Facial recognition market is going to be a $7.6 billion market by 2022. There is a huge opportunity waiting for whoever builds great proprietary technology using lesser computational resources. As of now Apple and Amazon seem to be winning the race to build fast and efficient facial recognition systems. However, Chinese researchers Sheng Chen, Yang Liu, Xiang Gao, and Zhen Han have now come up with a “light-weight” facial recognition network, called the MobileFaceNet.
Facial verification is also a very important identity authentication technology. It is being used in more and more mobile phones and applications — such as for unlocking a device or mobile payment platform, among others. To achieve maximum user-friendliness with limited computation resources, the facial verification models deployed locally on mobile devices are expected to be not only accurate but also small and fast.
Performance And Size
MobileFaceNet is a neural network and obtains accuracy upto 99.28 percent on labelled faces in the wild (LFW) dataset, and a 93.05 percent accuracy on recognising faces in the AgeDB dataset. The network used around a million parameters taking only 24 milliseconds to run and produce results on a Qualcomm Snapdragon processor. We can compare this performance to accuracies of 98.70 percent and 89.27 percent for ShuffleNet, which has many more parameters and takes a little longer to execute on the CPU.
The researchers have made it easy to replace the global average pooling layer in the CNN with a depthwise convolution layer, which improves performance on facial recognition. This development is really important as the artificial intelligence world searches for efficient models that run on small compute powers which are available on today’s mobile phones.
Another approach for obtaining lightweight facial verification models is by compressing pretrained networks by knowledge distillation. Such approaches have achieved 97.32 percent facial verification accuracy on LFW with 4.0 MB model size. The remarkable achievement is that MobileFaceNets achieves comparable accuracy with very small budget.
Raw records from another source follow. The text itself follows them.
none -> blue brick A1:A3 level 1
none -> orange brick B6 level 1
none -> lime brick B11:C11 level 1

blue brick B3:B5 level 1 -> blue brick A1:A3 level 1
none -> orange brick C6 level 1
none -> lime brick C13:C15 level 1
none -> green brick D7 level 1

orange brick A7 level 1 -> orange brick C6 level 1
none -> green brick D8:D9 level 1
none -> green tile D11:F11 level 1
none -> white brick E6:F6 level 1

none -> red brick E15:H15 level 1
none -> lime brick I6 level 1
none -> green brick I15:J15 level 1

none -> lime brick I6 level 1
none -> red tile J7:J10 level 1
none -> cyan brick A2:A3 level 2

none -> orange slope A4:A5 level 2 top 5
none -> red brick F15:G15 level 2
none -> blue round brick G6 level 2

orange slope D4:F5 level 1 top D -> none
In most state-of-the-art mobile neural networks for visual recognition tasks, global average pooling layers are involved. The pooling layer is used to continuously reduce the spatial size of the representation, to reduce the number of parameters and amount of computation in the network. For example, the neural network models MobileNetV1, ShuffleNet, and MobileNetV2, which are some of the most successful facial verification and recognition approaches, have a global pooling layer.
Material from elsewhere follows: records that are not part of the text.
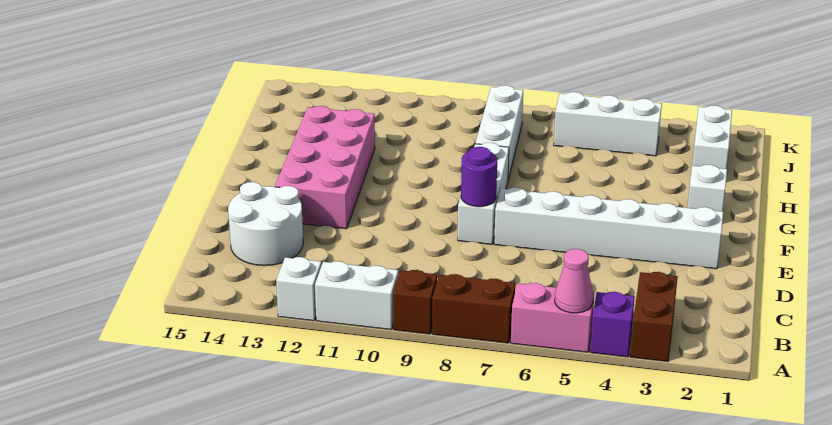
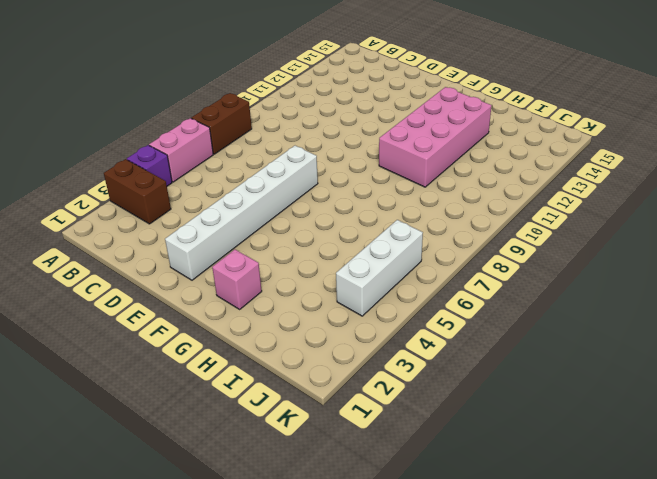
pink brick G2 level 1 -> white brick G2 level 1
pink brick G10:H13 level 1 -> pink brick E12:H13 level 1
none -> brown brick A9 level 1
none -> white brick A10:A11 level 1
none -> white brick A12 level 1

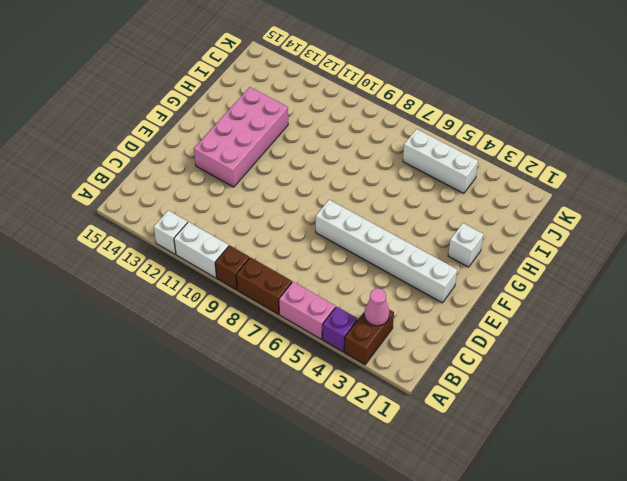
pink cone B3 level 2 -> pink cone A5 level 2
none -> white round brick C13:D14 level 1
none -> white brick E8:G8 level 1
none -> white brick H8:J8 level 1

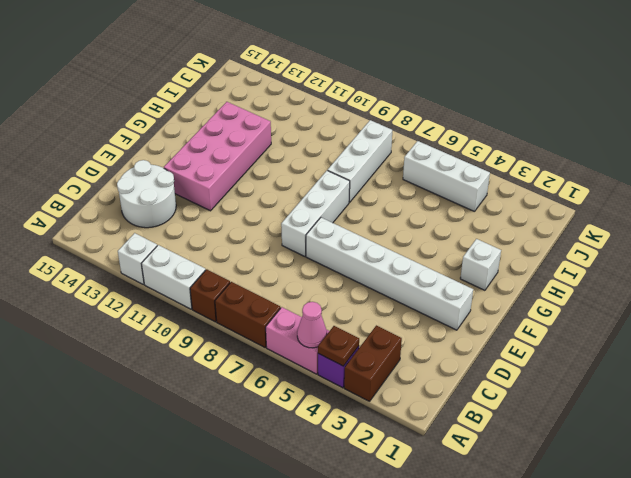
brown plate A4 level 2 -> none
none -> white brick I2:J2 level 1
none -> purple round brick E8 level 2

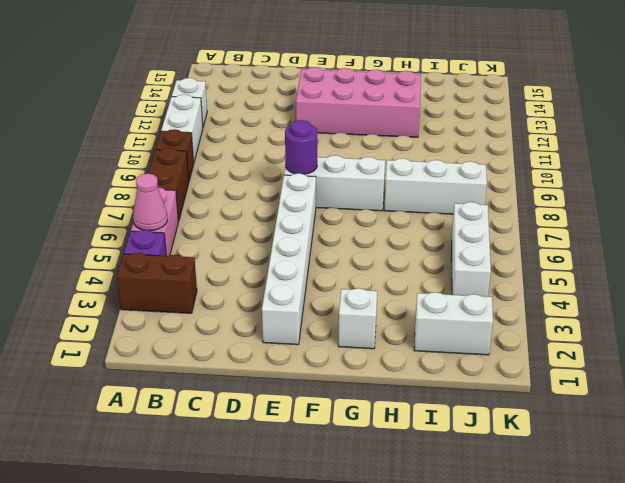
none -> white round brick C13:D14 level 1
Researchers have also observed that CNNs with global average pooling layers are less accurate than those without global average pooling. However, there is no theoretical proof or analysis for this phenomenon. The researchers make a simple analysis on this phenomenon: A typical deep facial verification pipeline includes preprocessing facial images, extracting facial features by a trained deep model, and matching two faces by their features’ similarity or distance.
This the global average pooling layer can be replaced by with a fully connected layer to project a compact face feature vector. But this approach adds large number of parameters to the whole model. This is not very desirable since the main pursuit is to design a model with minimum parameters.
MobileFaceNet architecture is partly inspired by the MobileNetV2 architecture. The residual bottlenecks proposed in MobileNetV2 are used as our main building blocks. The researchers use PReLU as the non-linearity, which is better suited for facial verification than using ReLU. The researchers also use a fast downsampling strategy at the beginning of the network, and a linear 1×1 convolution layer following a linear global depthwise convolution layer as the feature output layer. The detailed architecture is mentioned in the table below:
The primary MobileFaceNet network uses 0.99 million parameters. To reduce computational cost, the researchers decided to change input resolution from 112×112 to 112×96 or 96×96. The the linear 1×1 convolution layer after the linear GDConv layer was also removed from MobileFaceNet. This gives a resulting network called MobileFaceNet-M.
The researchers have used MobileNetV1, ShuffleNet, and MobileNetV2 as the baseline models. All MobileFaceNet models and baseline models are trained on CASIA-Webface dataset from scratch by ArcFace loss, for a fair performance comparison among them. The training is finished at 60K iterations.
To pursue further excellent performance, MobileFaceNet, MobileFaceNet (112×96), and MobileFaceNet (96×96) are also trained on the cleaned training set of MSCeleb-1M database with 3.8 million images from 85,000 subjects. The accuracy of our primary MobileFaceNet is boosted to 99.55 percent and 96.07 percent on LFW and AgeDB-30, respectively.